Where support is most needed
- Hospital stays & the ICU: Delirium (sudden confusion) occurs in roughly 1 in 4 pediatric ICU patients and up to 49% in cardiac ICUs and is often missed. Simple steps—quiet rooms, day‑night routines, familiar items, early movement, and validated screening tools (e.g., CAPD, pCAM‑ICU)—can prevent or catch it sooner and reduce later PTSD.
- Devices & arrhythmias: Children with implantable cardioverter‑defibrillators (ICDs) and inherited rhythm disorders report lower quality of life; in one multicenter study, 12% of youth and 47% of parents met criteria for PTSD after ICD placement. Fear of shocks and pre‑existing depression raise risk. Ablation for supraventricular tachycardia can improve quality of life.
- Heart failure, VAD, and transplant: Mental‑health diagnoses are common during advanced care; about one‑thirdof pediatric heart‑transplant recipients experience clinically significant distress, and depression at transplant correlates with more hospitalizations and graft loss. Telehealth family‑resilience programs show promise.

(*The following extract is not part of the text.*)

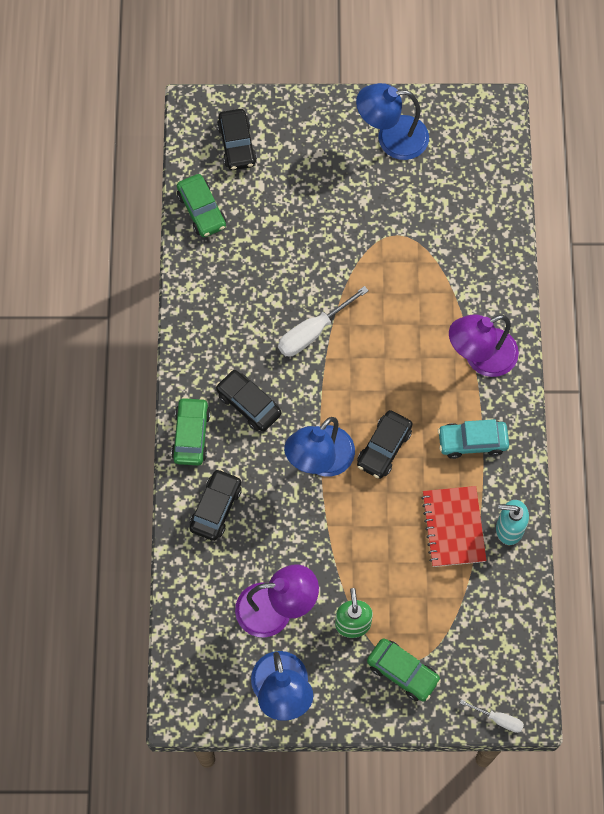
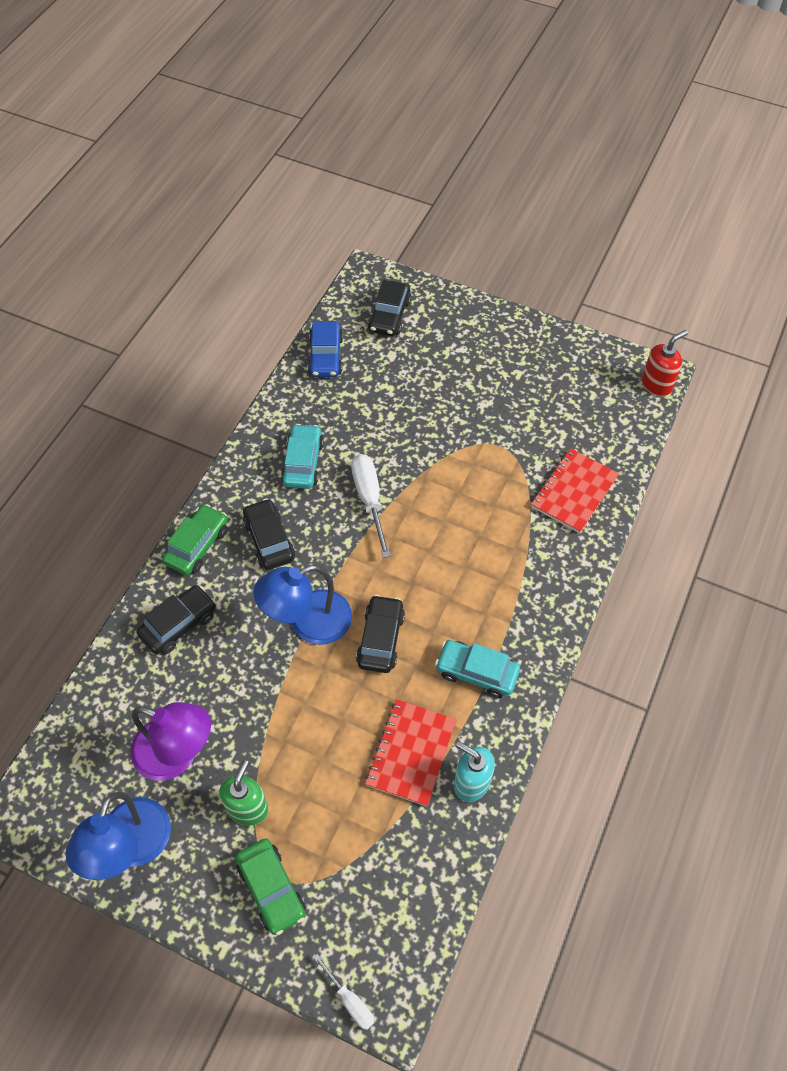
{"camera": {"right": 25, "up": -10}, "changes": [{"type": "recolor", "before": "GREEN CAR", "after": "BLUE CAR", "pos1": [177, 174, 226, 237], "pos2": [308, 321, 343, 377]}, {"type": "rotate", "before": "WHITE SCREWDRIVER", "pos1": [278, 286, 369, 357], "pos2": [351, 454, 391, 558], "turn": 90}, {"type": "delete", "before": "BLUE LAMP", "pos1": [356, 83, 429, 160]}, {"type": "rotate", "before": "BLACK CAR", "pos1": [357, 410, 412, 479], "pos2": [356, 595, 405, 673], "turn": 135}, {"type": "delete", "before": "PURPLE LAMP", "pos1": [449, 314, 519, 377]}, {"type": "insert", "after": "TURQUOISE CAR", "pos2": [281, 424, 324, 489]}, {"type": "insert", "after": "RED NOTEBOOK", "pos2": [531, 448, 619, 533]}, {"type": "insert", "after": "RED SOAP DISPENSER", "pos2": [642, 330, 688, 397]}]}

- Before birth: When CHD is diagnosed during pregnancy, mothers face higher rates of stress, anxiety, depression, and PTSD; compassionate, paced fetal‑cardiology counseling and postpartum screening help protect both infant and family health.
What families can do now
- Ask for screening at least yearly—or sooner if school, sleep, friendships, or treatment adherence slip. Common tools include the PSC‑17/35 (behavior), PHQ‑9 (depression), GAD‑7 (anxiety), and the Pediatric Distress Thermometer (a fast 0–10 check).
- Request trauma‑informed care during procedures: child‑life support, strong pain and anxiety plans, minimizing night disruptions, and opportunities for normal routines (clothes from home, play, movement).
- Watch the whole family: Parents, siblings, and caregivers may need help too—especially around diagnosis, surgery, ICU stays, and major transitions. Ask about counseling, peer groups, and respite resources.
- Build resilience: Exercise as allowed, peer connections (e.g., CHD camps), and skills like relaxation and problem‑solving can boost coping—even when no diagnosis is present.
What clinicians and hospitals can implement
- Make Normalize–Ask–Pause–Connect (N‑A‑P‑C) conversations routine in primary care and cardiology visits; add annual screens and clear referral pathways to therapy (e.g., CBT), ideally with integrated mental‑health professionals on the team.
- In cardiac ICUs, adopt delirium prevention/screening bundles and engage families as partners in orientation and soothing.
- Address social determinants of health head‑on—language access, stigma, transportation, and insurance barriers—to close equity gaps in mental‑health care.
A visual roadmap
The review’s figure on page 7 maps mental‑health support across the lifespan—from trauma‑informed care and fetal/post‑partum support, to ongoing patient, sibling, and family screening, with special attention to ICU stays, clinical deteriorations, and end‑of‑life care. It’s a practical checklist for building services into everyday cardiac care.
Bottom line
Mental health is not a “nice‑to‑have” in pediatric cardiology—it’s part of heart care. With routine screening, trauma‑informed practices, and family‑centered resources, clinics and hospitals can ease suffering now and help protect long‑term outcomes for children growing up with heart disease.
Source: McCormick AD, Puri K, Asaki SY, et al. “Mental Health Care for Children with Heart Disease and Their Families: Practical Approaches and Considerations for the Pediatric and Pediatric Cardiology Clinician,” Pediatric Cardiology*, 2025.*
Editor’s note: This article is for information only and is not a substitute for professional medical advice.